I using AVNET's Virtex II pro development kit. They have included a simple memory project with the board which using xilinx EDK. I want to scrap their memory controller and EDK based project (all the implementations are hidden through the use of countless wrappers), and design my own simple memory controller for on board SRAM and FSM to handle transactions with their PCI bus controller (Spartan IIe) Does anyone have a suggestion as to how to approach this. I have never designed a memory controller before. I am trying to use the board as a coprocessor in a rapid image classification system - it needs to receive data via the PCI bus and operate on it, then put it in a shared SRAM, so it can be accessed via the PCI bus.
Masters Student in Electrical/Computer Engineering
Those wrappers are inserted by EDK; they were not put there by Avnet. The actual source code that is being wrapped is in your EDK directory in the hw/XilinxProcessorIPLib/pcores directory. The wrapper used for the SRAM is the opb_emc core, as specified in the system.mhs file:
So to see the source, in the pcores library, go to the opb_emc_v1_10_b/hdl/vhdl directory. And there it is.
Of course, all this assumes you are using a processor. In the case of the Avnet projects, they use the built in PPC processor. It sounds like this is overkill for your case.
Go to the Cypress website. Download the datasheet, and the VHDL/Verilog models for the SRAM. Put the SRAM HDL model in your testbench and write your interface code. An SRAM is simple to use; it barely justifies being called a "memory controller". You should read the datasheet and do it yourself; you will learn a lot more than asking here.
The problem is that you generate an address, it takes some finite time to actually get out to the pins, then more time to get to the SRAM, then the 10nS to get valid data, then more time to get back to the FPGA, and then a setup time to acquire latched_data. All of which adds up to more than the 10nS cycle time of your clock. But because the tAA is a worst case number, it looks like the actual times are adding up to very close to 10nS, and hence unreliable data.
With that clock rate and that device, you should use two clocks to do a read. Timing constraints won't fix it.
If you are trying to supply a new address on every clock and capture the data, then you need a faster device.

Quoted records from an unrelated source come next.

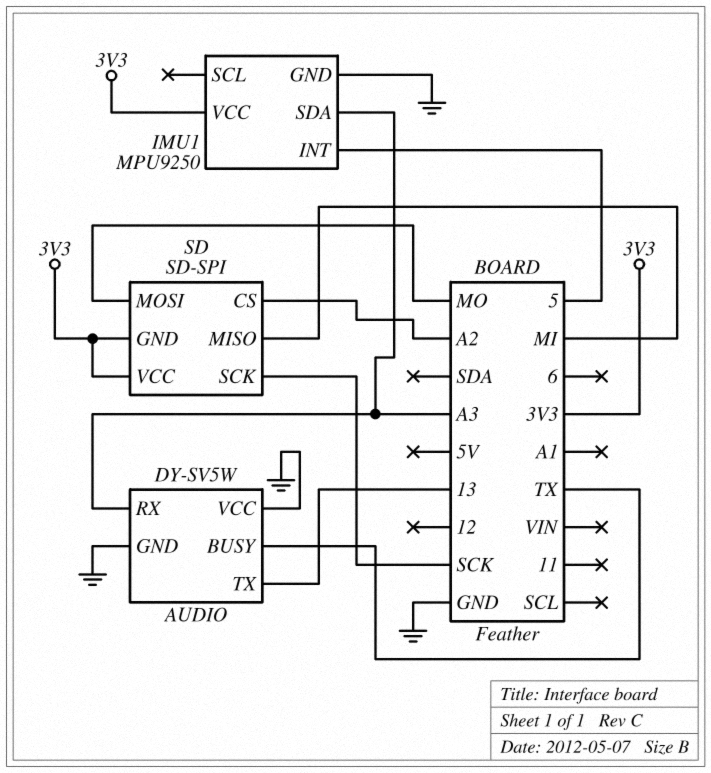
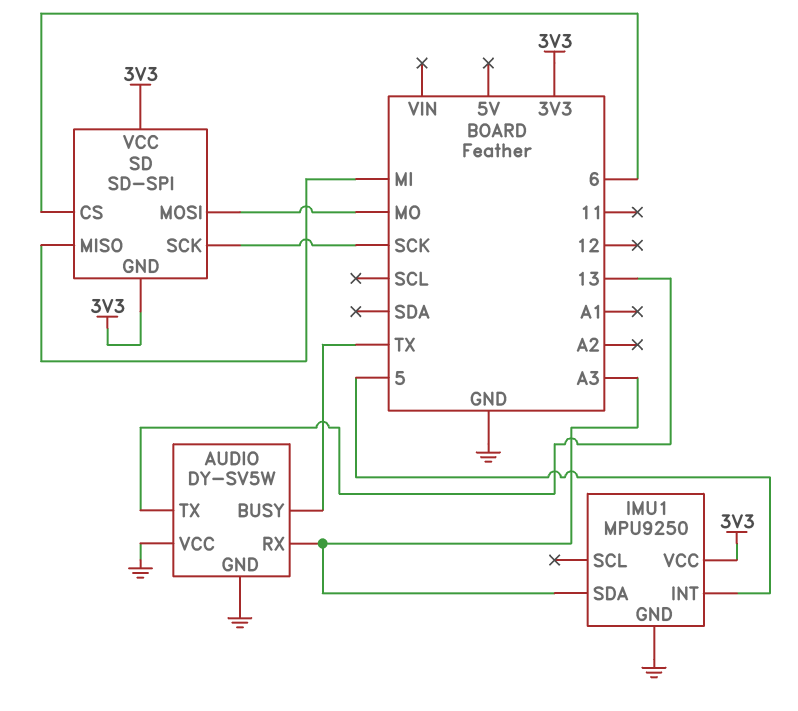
SD pin CS: A2 -> 6

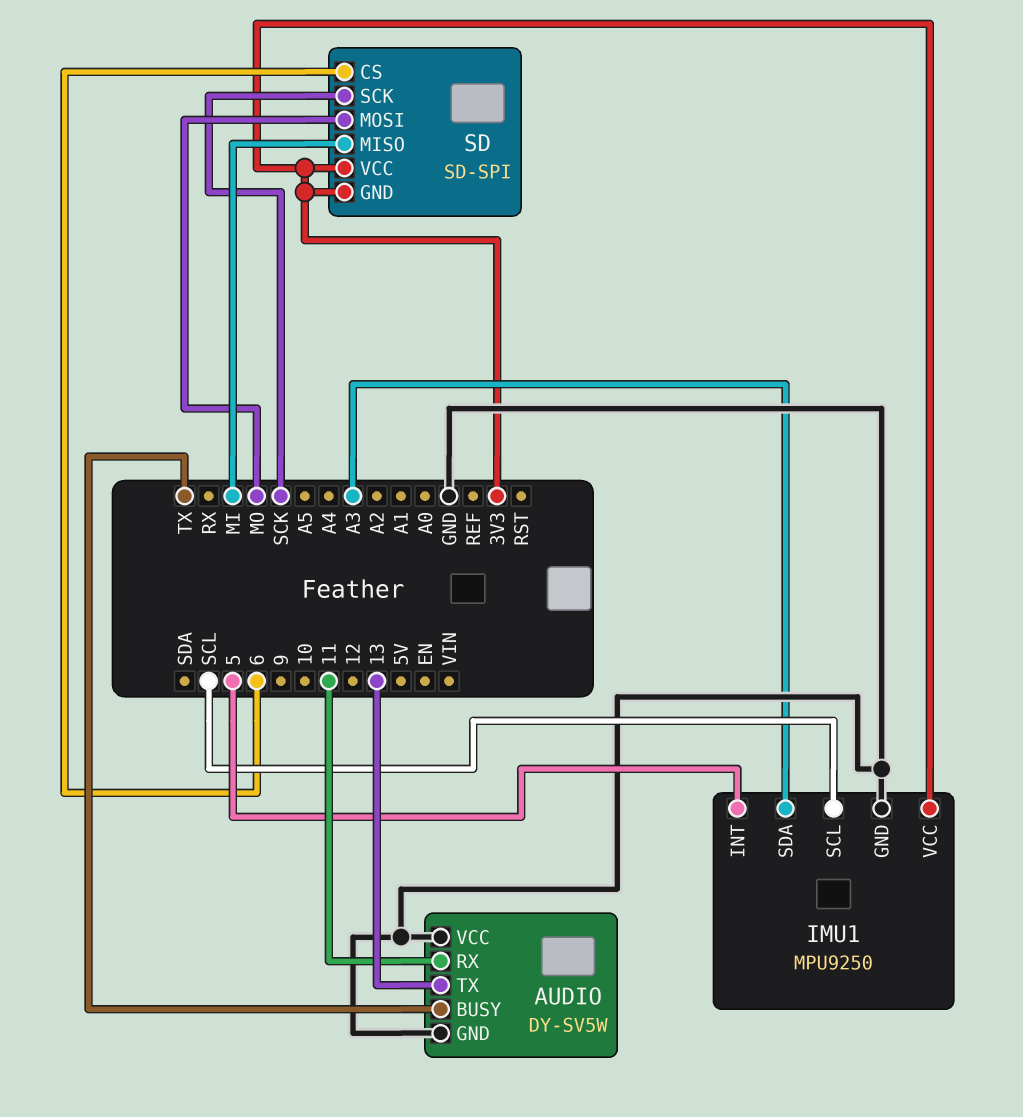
AUDIO pin RX: A3 -> 11
IMU1 pin SCL: none -> SCL

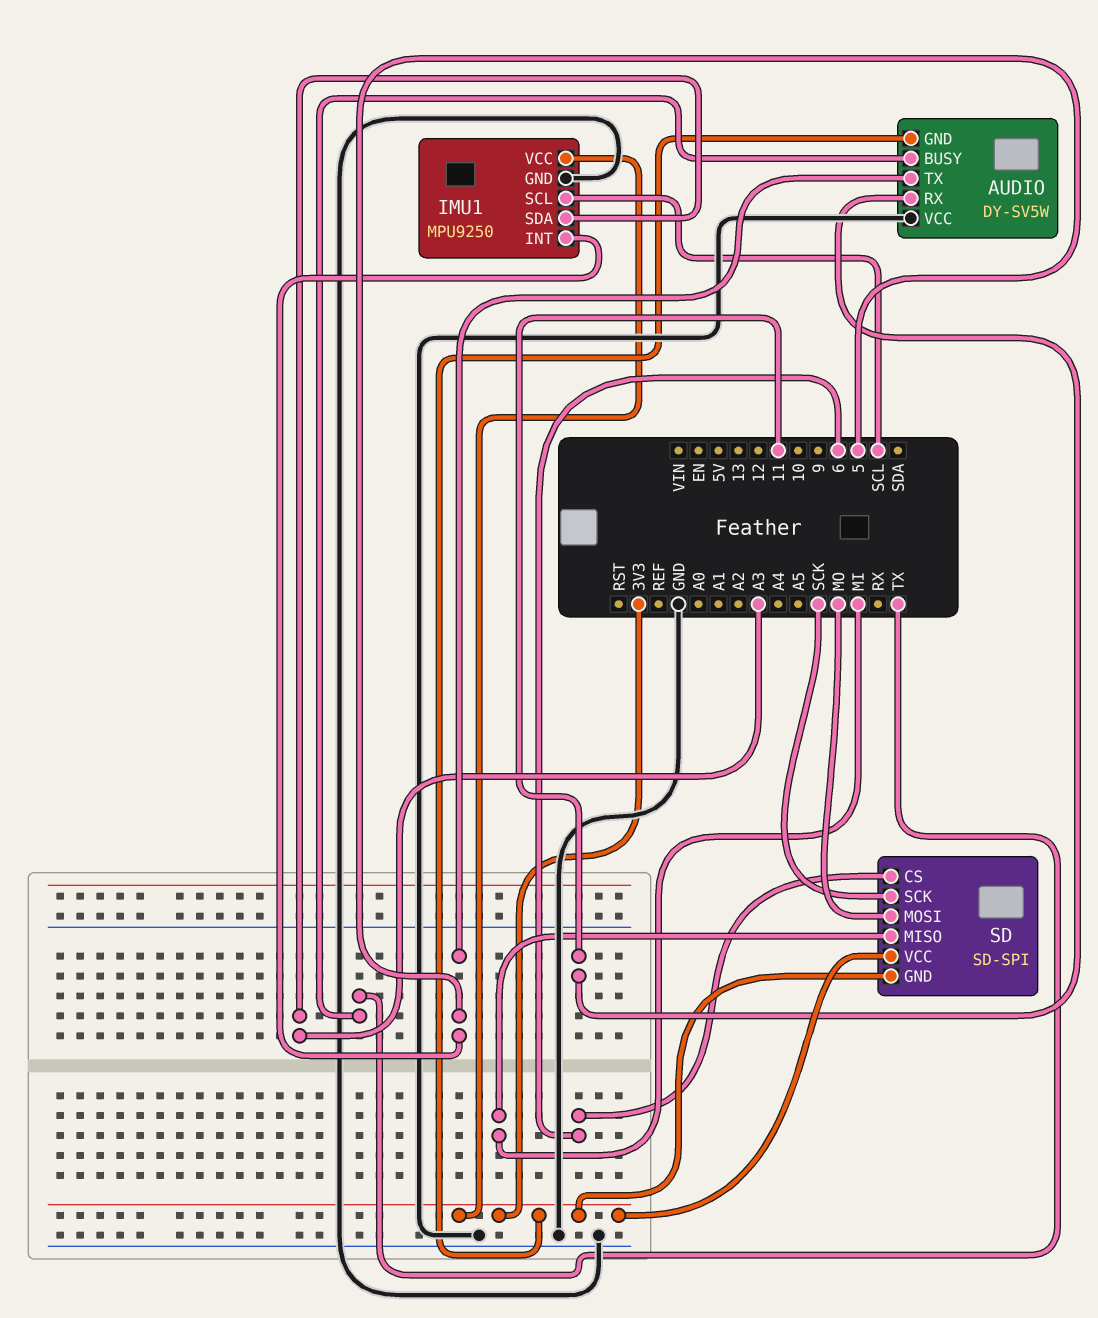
AUDIO pin GND: GND -> 3V3
AUDIO pin TX: 13 -> 5

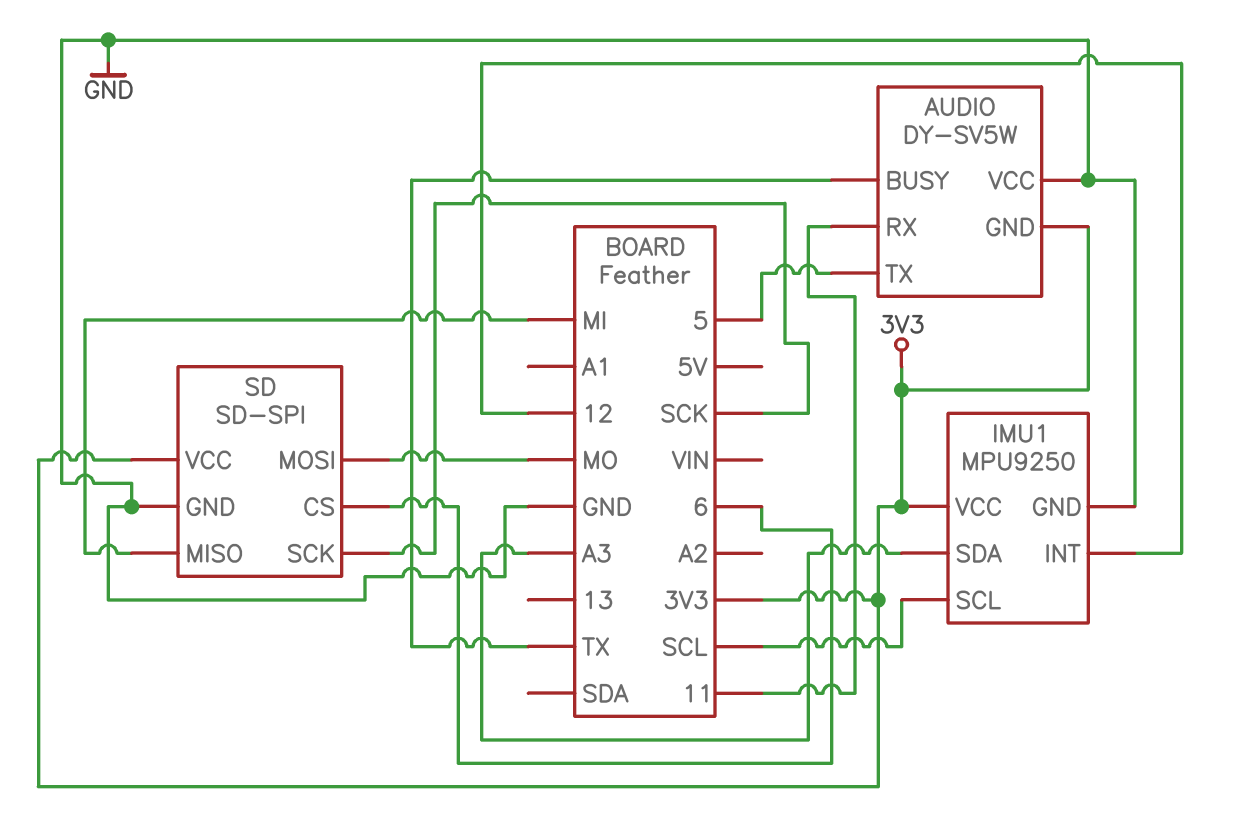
IMU1 pin INT: 5 -> 12
SD pin GND: 3V3 -> GND

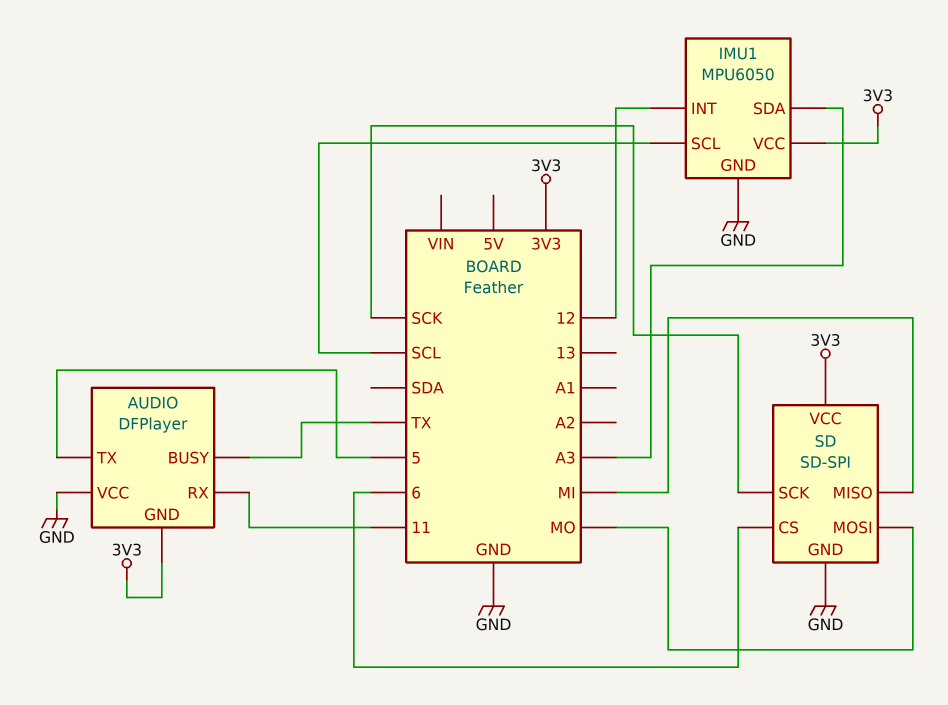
AUDIO: DY-SV5W -> DFPlayer
IMU1: MPU9250 -> MPU6050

For that kind of operation with a
100MHz clock, I would suggest that you use a synchronous SRAM.
Thanks, but I think you're missing my point. I want to use the SRAM in a pipeline manner, capturing the data from the previous read in the same cycle that I present new data. Assuming the delay of getting my address to the SRAM is roughly equivalent to the delay getting the data back I should only have to worry about the tOH (data hold time) of the SRAM being large enough. At 4 ns I'm assuming it is.
And in fact, at 50MHz I can kind of do it. Here's a snippet of my state machine:
S_READ: begin if (data_latched != data_expected) state
Hmmm... reading what you have below, I don't think so...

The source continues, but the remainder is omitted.